March Madness

Background

I wanted to see if I could find an important logistic model to determine what helps make the higher seeded teams win in the March Madness tournament held every year. To do so I gathered data from 2013-2017 tournaments to retrieve enough data to find significant trends.

Hypothesis

What best predicts higher seeded teams winning in the tournament?

\[ H_0: \beta_1 = 0 \\ H_a: \beta_1 \neq 0 \]

\[ H_0: \beta_2 = 0 \\ H_a: \beta_2 \neq 0 \]

\[ H_0: \beta_3 = 0 \\ H_a: \beta_3 \neq 0 \]

\[ H_0: \beta_4 = 0 \\ H_a: \beta_4 \neq 0 \]

Here is my proposed final model:

\[ P(Y_i = 1|\, x_i) = \frac{e^{\beta_0 + \beta_1 x_i+ \beta_2 x_2i + \beta_3 x_3i + \beta_4 x_4i + \beta_5 x5_i}}{1+ e^{\beta_0 + \beta_1 x_i+ \beta_2 x_2i + \beta_3 x_3i + \beta_4 x_4i + \beta_5 x5_i}} = \pi_i \]

And our significance threshold:

\[ \alpha = .05 \]

Analysis

madness.glm <- glm(lower_seed_won == 1 ~  BARTHAG_diff + seed_diff + ADJT_diff , data = madness2,family=binomial)

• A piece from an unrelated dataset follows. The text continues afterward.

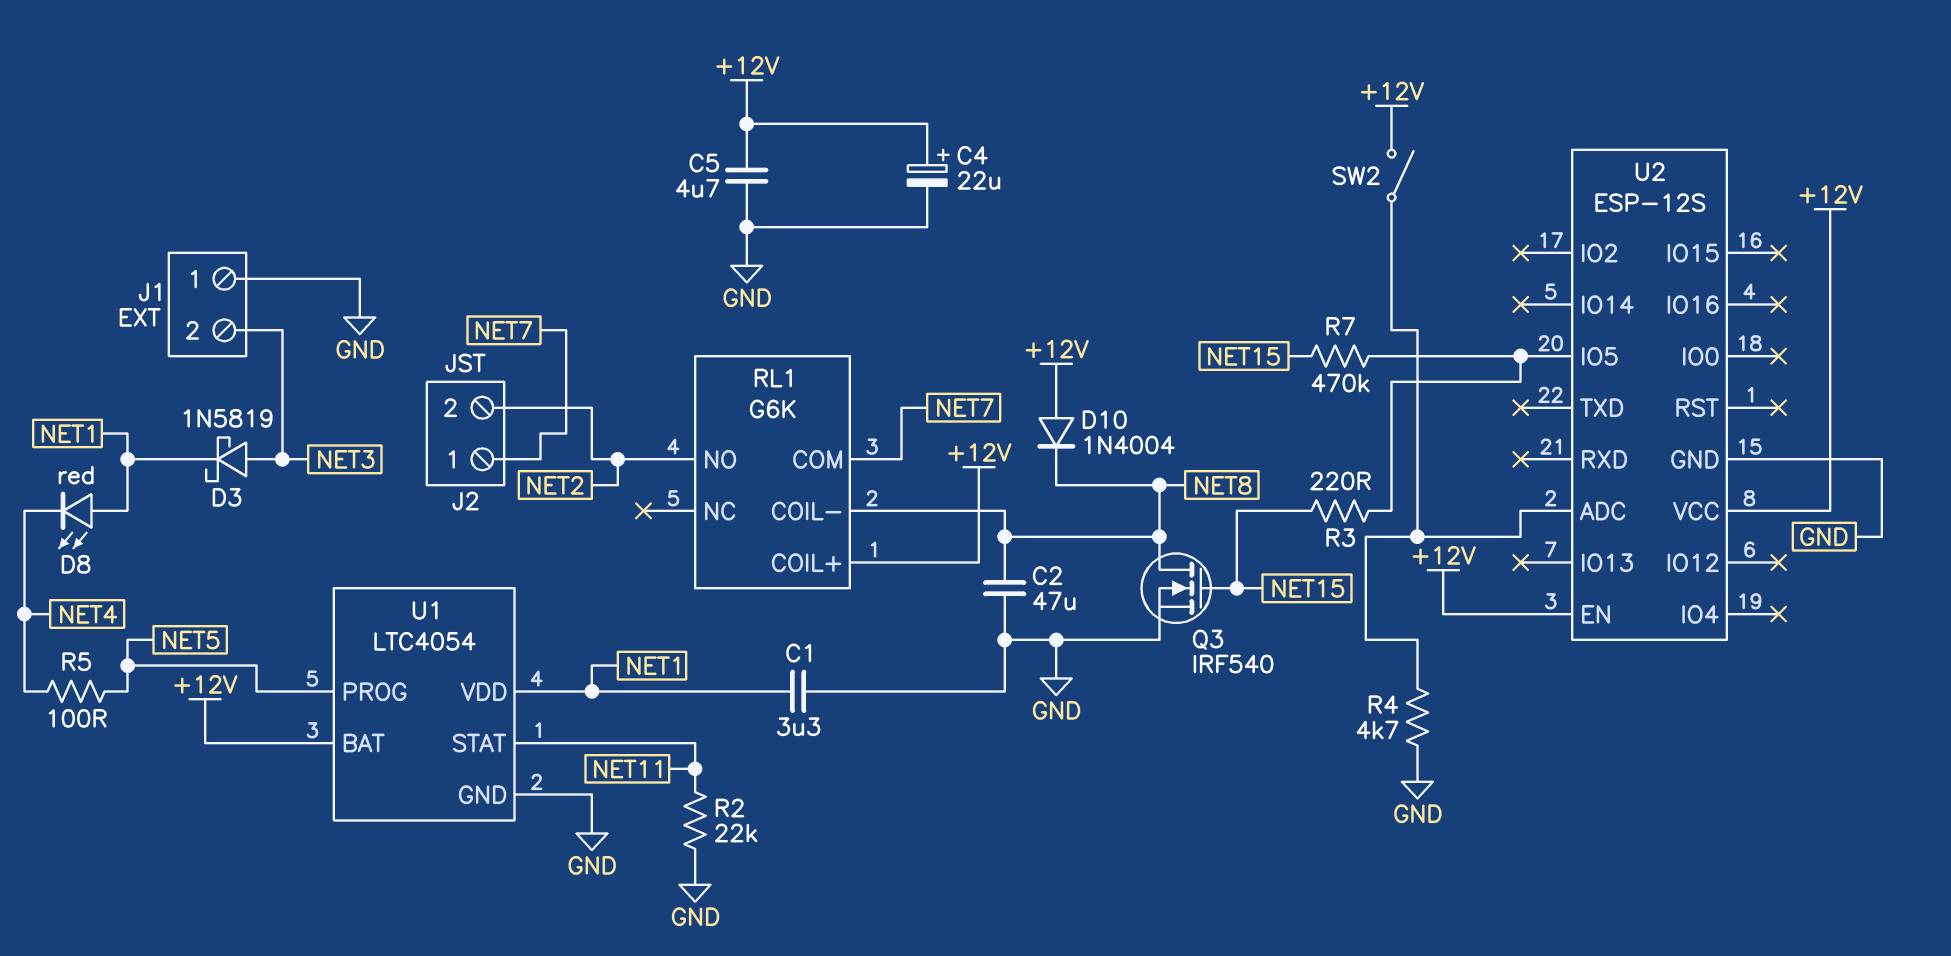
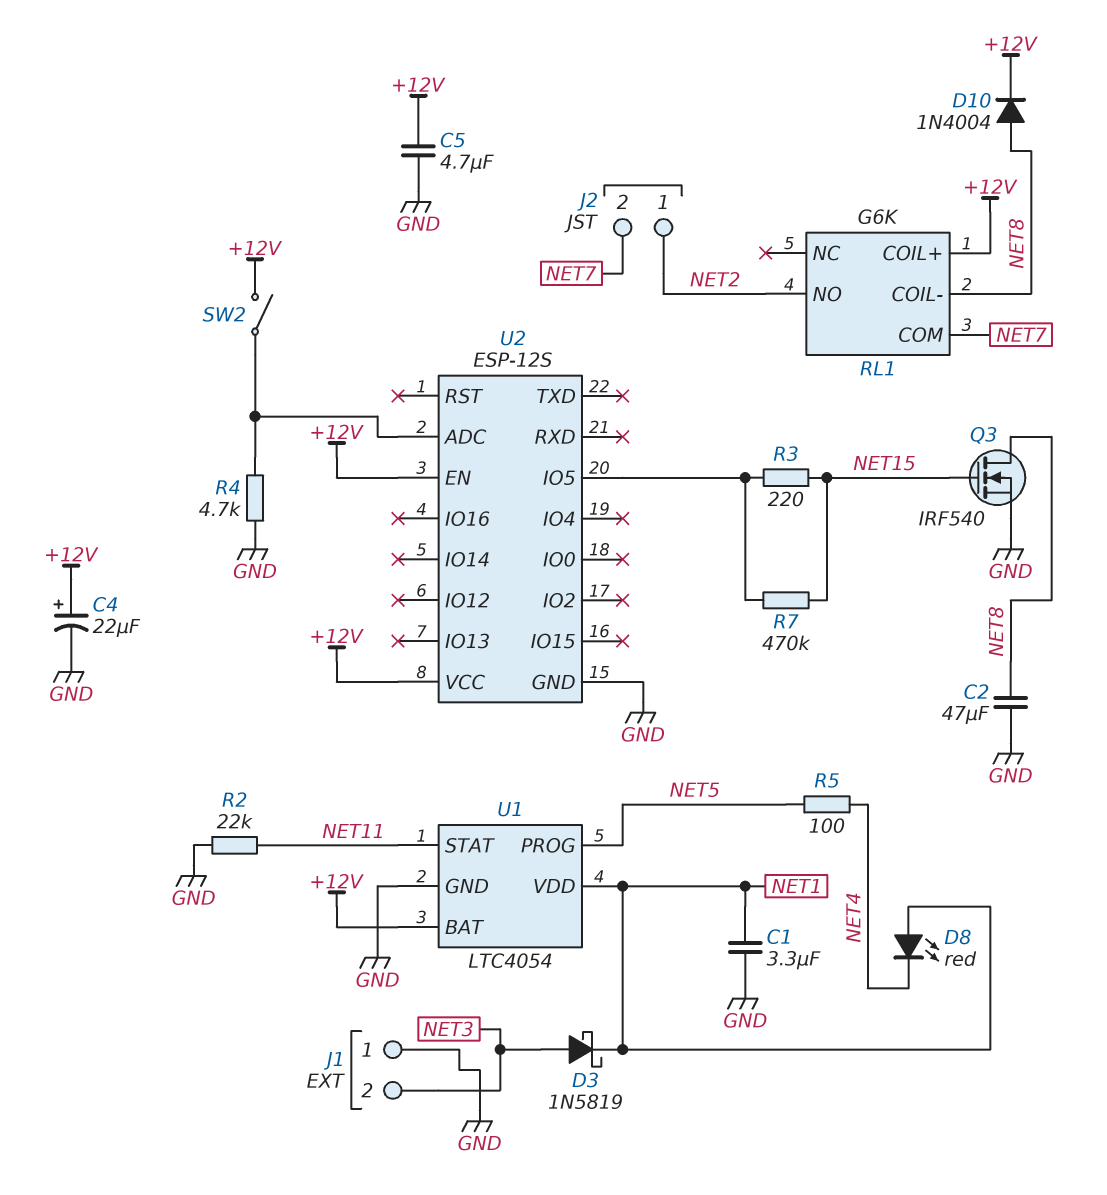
D10: diode 1N4004 (A +12V, K NET8) -> diode 1N4004 (A NET8, K +12V)
J2 pin 1: NET7 -> NET2
J2 pin 2: NET2 -> NET7

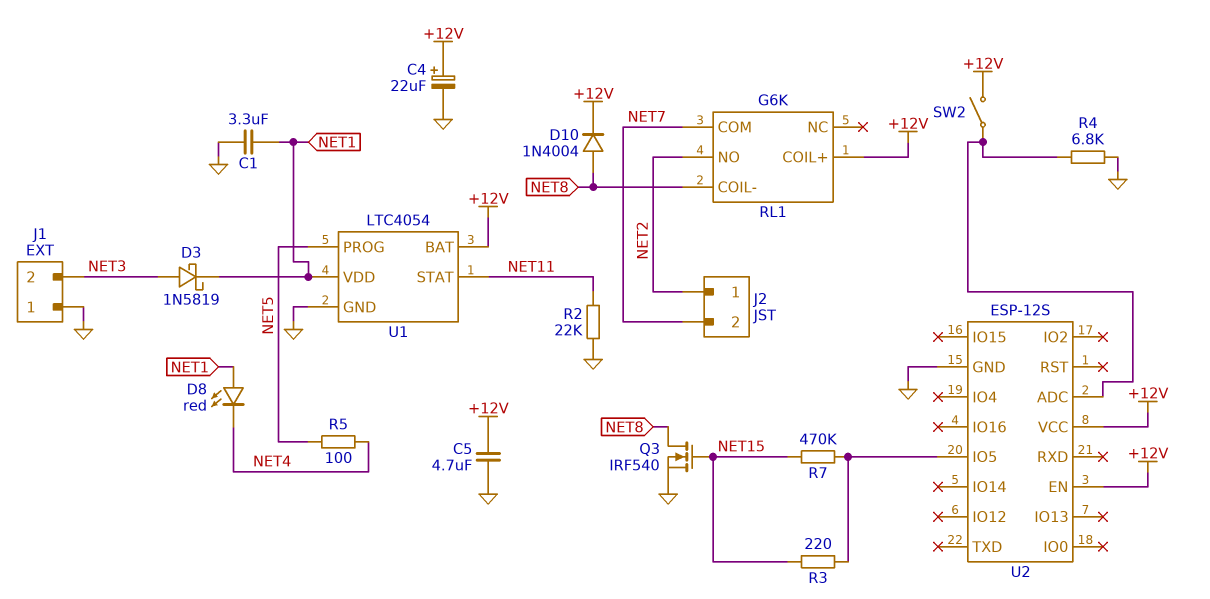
C2: 47uF (GND, NET8) -> none
R4: 4.7k (GND, U2/ADC) -> 6.8k (GND, U2/ADC)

pander(summary(madness.glm))

	Estimate	Std. Error	z value	Pr(>\|z\|)
(Intercept)	-0.7314	0.2734	-2.675	0.007472
BARTHAG_diff	24.55	3.423	7.173	7.355e-13
seed_diff	0.1431	0.05835	2.452	0.0142
ADJT_diff	0.1141	0.04348	2.624	0.008686

(Dispersion parameter for binomial family taken to be 1 )

Null deviance:	411.4 on 317 degrees of freedom
Residual deviance:	245.2 on 314 degrees of freedom

All of our variables are significant at our stated threshold value and we achieved an AIC of 176 which is the lowest I achieved over all my models after starting around the 420 mark. We can now use this model and interpret it below.

Graphics

plot(lower_seed_won == 1 ~ BARTHAG_diff, data = madness2, pch = 21, bg=rgb(.1,.1,.6,.1), col = "gray", cex = 1.5,
     main = "March Madness Logistic Regression", xlab = "Power Rating Difference", ylab = "Lower Seed Won")



b <- coef(madness.glm)
b

##  (Intercept) BARTHAG_diff    seed_diff    ADJT_diff 
##   -0.7313701   24.5523302    0.1430917    0.1140932

badiff = 1
seeddiff = 1
adjtdiff = 1


curve( exp(b[1] + b[2]*badiff + b[3]*seeddiff + b[4]*adjtdiff) / (1 +  exp(b[1] + b[2]*badiff + b[3]*seeddiff + b[4]*adjtdiff)),
       add = TRUE, col=palette()[1], xname="badiff")


badiff = .05
seeddiff = 5
adjtdiff = 1


curve( exp(b[1] + b[2]*badiff + b[3]*seeddiff + b[4]*adjtdiff) / (1 +  exp(b[1] + b[2]*badiff + b[3]*seeddiff + b[4]*adjtdiff)),
       add = TRUE, col=palette()[2], xname="badiff")

badiff = .07
seeddiff = 8
adjtdiff = 0


curve( exp(b[1] + b[2]*badiff + b[3]*seeddiff + b[4]*adjtdiff) / (1 +  exp(b[1] + b[2]*badiff + b[3]*seeddiff + b[4]*adjtdiff)),
       add = TRUE, col=palette()[3], xname="badiff")

legend("topleft", legend=c("Baseline", "Scenario 2", "Scenario 3"), lwd=c(2,2,2), col= c(palette()[1],palette()[2],palette()[3]) , bty='n')

Scenario 1 (Baseline):

The first scenario I am calling the baseline model where seed_diff and Tempo difference equal 1, and your power difference is 0.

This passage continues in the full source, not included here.